Nella relazione il linguaggio assume un valore centrale: non è soltanto un modo per comunicare, ma rappresenta il paziente come un soggetto con saperi propri. La relazione medico-paziente non è quindi riducibile solo a uno scambio di informazioni, è il luogo dove i soggetti si conoscono attraverso il linguaggio. Questo è un punto centrale in quel processo di valutazione del paziente che corrisponde all’anamnesi: non a caso si parla di raccogliere l’anamnesi. Bisogna essere pronti e vigili nell’accogliere ciò che il paziente, attraverso un suo procedimento di reminiscenza, sta offrendo.
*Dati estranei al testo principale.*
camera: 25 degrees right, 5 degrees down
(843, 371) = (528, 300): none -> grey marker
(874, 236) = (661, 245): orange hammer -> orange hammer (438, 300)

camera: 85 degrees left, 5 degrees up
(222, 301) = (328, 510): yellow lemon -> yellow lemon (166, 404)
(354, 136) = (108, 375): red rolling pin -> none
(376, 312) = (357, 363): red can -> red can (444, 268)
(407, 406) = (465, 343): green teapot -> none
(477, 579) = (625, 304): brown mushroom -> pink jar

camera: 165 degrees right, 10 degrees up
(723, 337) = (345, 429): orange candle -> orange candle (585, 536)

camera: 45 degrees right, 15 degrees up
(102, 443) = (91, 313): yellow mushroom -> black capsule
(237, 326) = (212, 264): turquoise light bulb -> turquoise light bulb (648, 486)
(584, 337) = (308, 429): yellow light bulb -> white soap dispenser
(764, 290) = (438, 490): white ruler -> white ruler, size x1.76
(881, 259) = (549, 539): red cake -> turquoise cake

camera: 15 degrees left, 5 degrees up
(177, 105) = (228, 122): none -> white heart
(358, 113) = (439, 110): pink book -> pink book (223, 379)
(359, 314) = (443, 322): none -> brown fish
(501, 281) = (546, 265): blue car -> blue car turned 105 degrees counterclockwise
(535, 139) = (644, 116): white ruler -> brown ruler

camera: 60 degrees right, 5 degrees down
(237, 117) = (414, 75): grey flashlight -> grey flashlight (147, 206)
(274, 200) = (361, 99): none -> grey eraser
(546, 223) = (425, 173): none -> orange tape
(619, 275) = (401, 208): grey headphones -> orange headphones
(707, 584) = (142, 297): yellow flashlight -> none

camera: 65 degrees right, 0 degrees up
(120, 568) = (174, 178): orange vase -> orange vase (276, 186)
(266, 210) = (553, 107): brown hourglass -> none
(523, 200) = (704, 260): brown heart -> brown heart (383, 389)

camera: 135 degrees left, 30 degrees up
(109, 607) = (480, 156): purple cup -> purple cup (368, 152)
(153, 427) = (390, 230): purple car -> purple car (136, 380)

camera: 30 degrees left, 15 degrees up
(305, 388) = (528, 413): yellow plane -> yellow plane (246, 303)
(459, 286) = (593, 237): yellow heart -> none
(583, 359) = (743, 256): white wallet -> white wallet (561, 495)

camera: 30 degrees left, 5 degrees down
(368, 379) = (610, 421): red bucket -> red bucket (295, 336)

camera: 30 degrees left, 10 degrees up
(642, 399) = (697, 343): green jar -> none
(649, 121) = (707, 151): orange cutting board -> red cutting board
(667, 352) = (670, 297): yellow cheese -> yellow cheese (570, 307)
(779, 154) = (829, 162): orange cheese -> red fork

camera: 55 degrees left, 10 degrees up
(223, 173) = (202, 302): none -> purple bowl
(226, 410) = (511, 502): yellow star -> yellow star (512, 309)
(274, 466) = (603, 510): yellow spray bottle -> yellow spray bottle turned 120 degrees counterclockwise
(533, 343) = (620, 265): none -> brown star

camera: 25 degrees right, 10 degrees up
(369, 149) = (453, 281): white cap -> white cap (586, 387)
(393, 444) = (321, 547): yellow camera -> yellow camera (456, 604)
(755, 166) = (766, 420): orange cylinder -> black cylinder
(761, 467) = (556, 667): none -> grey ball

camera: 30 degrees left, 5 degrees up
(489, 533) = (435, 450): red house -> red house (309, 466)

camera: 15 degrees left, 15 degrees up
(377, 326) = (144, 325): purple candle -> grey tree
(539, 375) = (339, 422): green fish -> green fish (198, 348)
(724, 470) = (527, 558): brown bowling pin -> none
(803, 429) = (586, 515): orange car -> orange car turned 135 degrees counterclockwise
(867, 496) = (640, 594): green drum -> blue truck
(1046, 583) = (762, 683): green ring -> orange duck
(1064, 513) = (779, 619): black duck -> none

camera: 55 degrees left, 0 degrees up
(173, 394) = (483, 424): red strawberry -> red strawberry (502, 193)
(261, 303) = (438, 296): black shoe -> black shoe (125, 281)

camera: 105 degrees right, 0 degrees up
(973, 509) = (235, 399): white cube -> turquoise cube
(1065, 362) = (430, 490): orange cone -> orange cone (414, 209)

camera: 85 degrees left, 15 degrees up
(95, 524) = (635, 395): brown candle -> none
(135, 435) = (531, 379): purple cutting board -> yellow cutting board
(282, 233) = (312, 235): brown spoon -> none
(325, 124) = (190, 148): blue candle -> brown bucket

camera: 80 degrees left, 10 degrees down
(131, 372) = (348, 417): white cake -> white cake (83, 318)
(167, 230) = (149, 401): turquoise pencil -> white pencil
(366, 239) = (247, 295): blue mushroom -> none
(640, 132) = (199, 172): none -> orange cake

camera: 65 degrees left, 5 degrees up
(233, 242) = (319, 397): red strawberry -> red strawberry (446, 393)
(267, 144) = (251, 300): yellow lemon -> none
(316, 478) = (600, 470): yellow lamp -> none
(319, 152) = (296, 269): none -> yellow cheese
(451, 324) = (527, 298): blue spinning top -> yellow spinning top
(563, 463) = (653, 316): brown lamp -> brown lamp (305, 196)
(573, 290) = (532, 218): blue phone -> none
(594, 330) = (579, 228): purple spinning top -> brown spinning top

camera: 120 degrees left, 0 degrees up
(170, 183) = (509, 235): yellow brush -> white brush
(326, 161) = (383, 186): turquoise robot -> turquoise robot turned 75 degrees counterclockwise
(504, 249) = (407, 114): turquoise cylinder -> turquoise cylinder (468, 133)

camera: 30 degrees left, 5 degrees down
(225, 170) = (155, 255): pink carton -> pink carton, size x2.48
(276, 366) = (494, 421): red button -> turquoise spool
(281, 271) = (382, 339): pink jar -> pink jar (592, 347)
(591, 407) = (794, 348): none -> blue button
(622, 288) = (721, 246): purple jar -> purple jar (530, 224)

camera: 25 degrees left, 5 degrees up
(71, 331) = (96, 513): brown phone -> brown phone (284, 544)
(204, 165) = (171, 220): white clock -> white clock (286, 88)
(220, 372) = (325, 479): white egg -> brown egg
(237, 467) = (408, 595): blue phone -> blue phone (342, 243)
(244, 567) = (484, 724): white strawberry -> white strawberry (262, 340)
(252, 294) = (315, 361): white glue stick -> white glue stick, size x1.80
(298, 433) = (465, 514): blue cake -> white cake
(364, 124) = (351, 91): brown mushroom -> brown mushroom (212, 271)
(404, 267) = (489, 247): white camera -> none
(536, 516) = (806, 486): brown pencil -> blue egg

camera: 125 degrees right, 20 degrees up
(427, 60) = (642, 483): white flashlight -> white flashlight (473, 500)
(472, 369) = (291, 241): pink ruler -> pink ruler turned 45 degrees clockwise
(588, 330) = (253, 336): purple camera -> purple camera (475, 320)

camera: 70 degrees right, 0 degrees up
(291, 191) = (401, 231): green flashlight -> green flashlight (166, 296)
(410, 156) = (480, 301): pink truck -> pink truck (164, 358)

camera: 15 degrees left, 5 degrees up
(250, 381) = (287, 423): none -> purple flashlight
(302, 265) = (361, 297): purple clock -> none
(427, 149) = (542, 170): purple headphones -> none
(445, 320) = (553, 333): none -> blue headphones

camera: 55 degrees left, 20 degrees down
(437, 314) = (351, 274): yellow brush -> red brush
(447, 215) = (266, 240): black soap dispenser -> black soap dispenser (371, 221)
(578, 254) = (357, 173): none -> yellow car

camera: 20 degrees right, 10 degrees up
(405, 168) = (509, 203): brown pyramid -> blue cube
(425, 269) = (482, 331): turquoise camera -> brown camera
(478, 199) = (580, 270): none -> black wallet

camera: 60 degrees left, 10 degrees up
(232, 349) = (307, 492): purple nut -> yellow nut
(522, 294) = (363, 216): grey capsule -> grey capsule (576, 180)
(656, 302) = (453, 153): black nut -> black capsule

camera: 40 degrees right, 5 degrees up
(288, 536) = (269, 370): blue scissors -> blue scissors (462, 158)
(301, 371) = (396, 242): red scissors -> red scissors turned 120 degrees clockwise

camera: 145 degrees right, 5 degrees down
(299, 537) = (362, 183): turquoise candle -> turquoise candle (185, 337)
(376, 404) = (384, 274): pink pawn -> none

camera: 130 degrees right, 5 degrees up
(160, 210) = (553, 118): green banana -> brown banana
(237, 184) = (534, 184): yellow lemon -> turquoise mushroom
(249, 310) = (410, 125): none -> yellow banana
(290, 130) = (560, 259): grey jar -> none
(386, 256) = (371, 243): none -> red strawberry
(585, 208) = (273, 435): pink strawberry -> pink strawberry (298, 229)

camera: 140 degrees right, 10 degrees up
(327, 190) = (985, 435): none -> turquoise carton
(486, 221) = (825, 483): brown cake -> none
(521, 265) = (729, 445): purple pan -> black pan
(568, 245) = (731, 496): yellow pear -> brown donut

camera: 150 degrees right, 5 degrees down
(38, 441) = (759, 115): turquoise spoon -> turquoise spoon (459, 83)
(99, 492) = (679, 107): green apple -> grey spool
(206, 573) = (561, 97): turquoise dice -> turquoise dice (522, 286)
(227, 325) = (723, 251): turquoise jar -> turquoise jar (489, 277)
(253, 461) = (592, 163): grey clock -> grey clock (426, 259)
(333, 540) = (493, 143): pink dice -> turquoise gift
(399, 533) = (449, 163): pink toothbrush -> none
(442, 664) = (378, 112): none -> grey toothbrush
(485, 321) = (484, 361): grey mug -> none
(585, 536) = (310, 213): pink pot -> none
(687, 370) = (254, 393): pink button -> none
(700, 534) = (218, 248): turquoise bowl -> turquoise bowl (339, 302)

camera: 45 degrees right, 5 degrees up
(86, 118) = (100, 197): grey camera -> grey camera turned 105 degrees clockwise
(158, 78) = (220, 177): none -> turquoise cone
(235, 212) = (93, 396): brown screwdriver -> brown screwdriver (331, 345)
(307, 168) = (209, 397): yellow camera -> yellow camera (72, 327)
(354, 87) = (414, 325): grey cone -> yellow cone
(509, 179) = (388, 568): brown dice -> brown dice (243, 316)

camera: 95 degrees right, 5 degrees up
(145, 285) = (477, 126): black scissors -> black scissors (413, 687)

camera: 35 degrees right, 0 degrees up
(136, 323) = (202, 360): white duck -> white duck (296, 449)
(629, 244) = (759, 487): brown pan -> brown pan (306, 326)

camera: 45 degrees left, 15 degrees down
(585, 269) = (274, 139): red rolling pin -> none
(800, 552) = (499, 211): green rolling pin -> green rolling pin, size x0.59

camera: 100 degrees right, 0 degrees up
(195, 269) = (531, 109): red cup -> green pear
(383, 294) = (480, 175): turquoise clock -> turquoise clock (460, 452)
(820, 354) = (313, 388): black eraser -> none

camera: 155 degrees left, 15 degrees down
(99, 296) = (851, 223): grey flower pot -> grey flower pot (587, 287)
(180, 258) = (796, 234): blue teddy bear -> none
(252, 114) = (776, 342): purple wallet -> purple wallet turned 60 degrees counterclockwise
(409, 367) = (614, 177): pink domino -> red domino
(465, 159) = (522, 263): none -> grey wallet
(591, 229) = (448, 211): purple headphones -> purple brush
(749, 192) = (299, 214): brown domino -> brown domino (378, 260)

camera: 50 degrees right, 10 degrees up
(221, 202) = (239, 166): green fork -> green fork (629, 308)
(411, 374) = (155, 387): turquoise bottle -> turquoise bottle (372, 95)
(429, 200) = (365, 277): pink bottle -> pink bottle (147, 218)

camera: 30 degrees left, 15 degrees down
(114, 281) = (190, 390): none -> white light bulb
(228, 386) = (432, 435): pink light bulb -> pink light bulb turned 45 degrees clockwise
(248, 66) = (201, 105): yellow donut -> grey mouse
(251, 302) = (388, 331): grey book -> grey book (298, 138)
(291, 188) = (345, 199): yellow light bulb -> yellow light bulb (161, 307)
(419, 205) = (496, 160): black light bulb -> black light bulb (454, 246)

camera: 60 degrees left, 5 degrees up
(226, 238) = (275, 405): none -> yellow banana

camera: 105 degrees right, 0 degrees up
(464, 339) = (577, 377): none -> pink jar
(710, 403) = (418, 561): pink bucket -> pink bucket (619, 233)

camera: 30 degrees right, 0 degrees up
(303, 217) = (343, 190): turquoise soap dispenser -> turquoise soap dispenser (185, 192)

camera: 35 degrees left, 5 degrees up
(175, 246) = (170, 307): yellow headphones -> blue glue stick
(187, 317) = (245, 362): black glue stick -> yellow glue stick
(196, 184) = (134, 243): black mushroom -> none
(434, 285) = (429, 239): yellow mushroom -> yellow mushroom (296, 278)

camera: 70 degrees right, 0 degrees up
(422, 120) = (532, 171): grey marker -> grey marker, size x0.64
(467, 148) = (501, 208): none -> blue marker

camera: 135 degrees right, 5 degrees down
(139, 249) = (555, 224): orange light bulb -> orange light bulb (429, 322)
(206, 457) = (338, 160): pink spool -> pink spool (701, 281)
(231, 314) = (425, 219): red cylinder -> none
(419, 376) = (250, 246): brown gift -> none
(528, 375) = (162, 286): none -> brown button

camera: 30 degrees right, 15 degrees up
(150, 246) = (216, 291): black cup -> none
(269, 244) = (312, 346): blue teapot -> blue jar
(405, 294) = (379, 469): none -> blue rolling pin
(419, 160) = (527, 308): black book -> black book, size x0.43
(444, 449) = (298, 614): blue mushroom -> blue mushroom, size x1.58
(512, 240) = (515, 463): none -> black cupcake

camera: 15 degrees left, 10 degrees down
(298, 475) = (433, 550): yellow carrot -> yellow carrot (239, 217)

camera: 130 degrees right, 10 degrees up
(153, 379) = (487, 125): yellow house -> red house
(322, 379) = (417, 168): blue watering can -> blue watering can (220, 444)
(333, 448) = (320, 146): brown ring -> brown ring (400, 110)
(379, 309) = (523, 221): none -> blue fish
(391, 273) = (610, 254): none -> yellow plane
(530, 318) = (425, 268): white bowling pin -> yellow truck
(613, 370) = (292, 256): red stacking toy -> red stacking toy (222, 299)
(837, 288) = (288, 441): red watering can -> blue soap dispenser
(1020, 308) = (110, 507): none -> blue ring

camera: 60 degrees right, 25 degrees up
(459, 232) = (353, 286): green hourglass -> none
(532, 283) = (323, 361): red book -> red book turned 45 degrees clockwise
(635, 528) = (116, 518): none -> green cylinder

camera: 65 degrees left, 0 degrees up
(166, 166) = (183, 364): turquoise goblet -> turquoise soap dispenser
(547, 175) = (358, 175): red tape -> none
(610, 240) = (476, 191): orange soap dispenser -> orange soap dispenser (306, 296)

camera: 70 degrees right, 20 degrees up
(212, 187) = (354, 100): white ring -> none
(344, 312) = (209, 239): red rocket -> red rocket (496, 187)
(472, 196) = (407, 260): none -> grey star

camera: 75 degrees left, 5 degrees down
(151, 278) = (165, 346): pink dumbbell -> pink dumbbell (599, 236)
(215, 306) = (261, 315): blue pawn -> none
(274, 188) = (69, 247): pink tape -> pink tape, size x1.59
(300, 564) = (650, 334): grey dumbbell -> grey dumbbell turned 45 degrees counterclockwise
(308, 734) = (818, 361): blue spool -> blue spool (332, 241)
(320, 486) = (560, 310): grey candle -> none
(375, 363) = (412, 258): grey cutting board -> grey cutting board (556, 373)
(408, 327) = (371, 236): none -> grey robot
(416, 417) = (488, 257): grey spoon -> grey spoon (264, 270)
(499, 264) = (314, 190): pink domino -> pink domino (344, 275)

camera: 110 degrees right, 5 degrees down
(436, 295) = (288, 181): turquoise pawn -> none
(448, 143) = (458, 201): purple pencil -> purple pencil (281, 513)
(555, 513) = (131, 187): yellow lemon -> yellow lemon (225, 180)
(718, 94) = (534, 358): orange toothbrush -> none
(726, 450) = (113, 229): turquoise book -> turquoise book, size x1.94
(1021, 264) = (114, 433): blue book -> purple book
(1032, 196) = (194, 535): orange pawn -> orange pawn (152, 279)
Sembra ancora valido l’insegnamento platonico: il processo attraverso cui si impara e si conosce è il ricordo, la memoria, anámnesis appunto.
Per quanto riguarda il linguaggio è chiaro che anche il messaggio trasmesso dal medico deve essere capito e ricordato dal paziente perché la comunicazione sia efficace: la mancata comprensione, dovuta, per esempio, all’uso di un linguaggio troppo tecnico o non adeguatamente tarato sul livello dell’interlocutore, porta a non memorizzare, all’insoddisfazione e alla non adesione. L’uso di un linguaggio eccessivamente specialistico si può ascrivere alla volontà, più o meno consapevole, del medico di rimarcare la propria competenza o di nascondere la propria incapacità a fornire risposte adeguate alle esigenze del paziente; può anche nascere da meccanismi inconsci di difesa del medico, soprattutto in situazioni in cui la comunicazione di una diagnosi o di una prognosi può risultare non così facile o problematica.
L’interazione tra medico e paziente dipende dunque prevalentemente dal medico, il quale si assumerà il compito di accompagnare il malato nelle scelte e nelle decisioni; ma accompagnare non significa spingere o costringere. Appare chiaro quindi il passaggio dal vecchio concetto di compliance (disponibilità), che implicava sottomissione e obbedienza, a quello di aderenza, che sottolinea la libera scelta da parte del paziente in un contesto spesso definito di partnership: un contesto in cui ciascuno porta le proprie competenze e le confronta con quelle dell’altro, senza esclusioni a priori e senza clima di contesa. Le conoscenze cliniche sono assolutamente necessarie, ma non sono di per sé sufficienti a costruire fiducia e di conseguenza a generare speranza; senza fiducia e senza speranza il paziente si trova solo.
I progressi della scienza hanno conferito al corpo medico un potente arsenale, ma i medici continuano a mantenere, per coloro che soffrono, un potere taumaturgico.
In sintesi si giunge alla diagnosi solo dispiegando la propria cultura da medico. E chi non possiede tale cultura stenta a giungere alla diagnosi corretta poiché non riesce a percepire quel quid che solo il medico è in grado di percepire grazie al suo DNA culturale nella cui elica sono appesi i suoi studi, la sua esperienza, i suoi tentativi positivi ed i suoi eventuali errori. In questo contesto l’intuito e l’immaginazione sono considerati valori imprescindibili.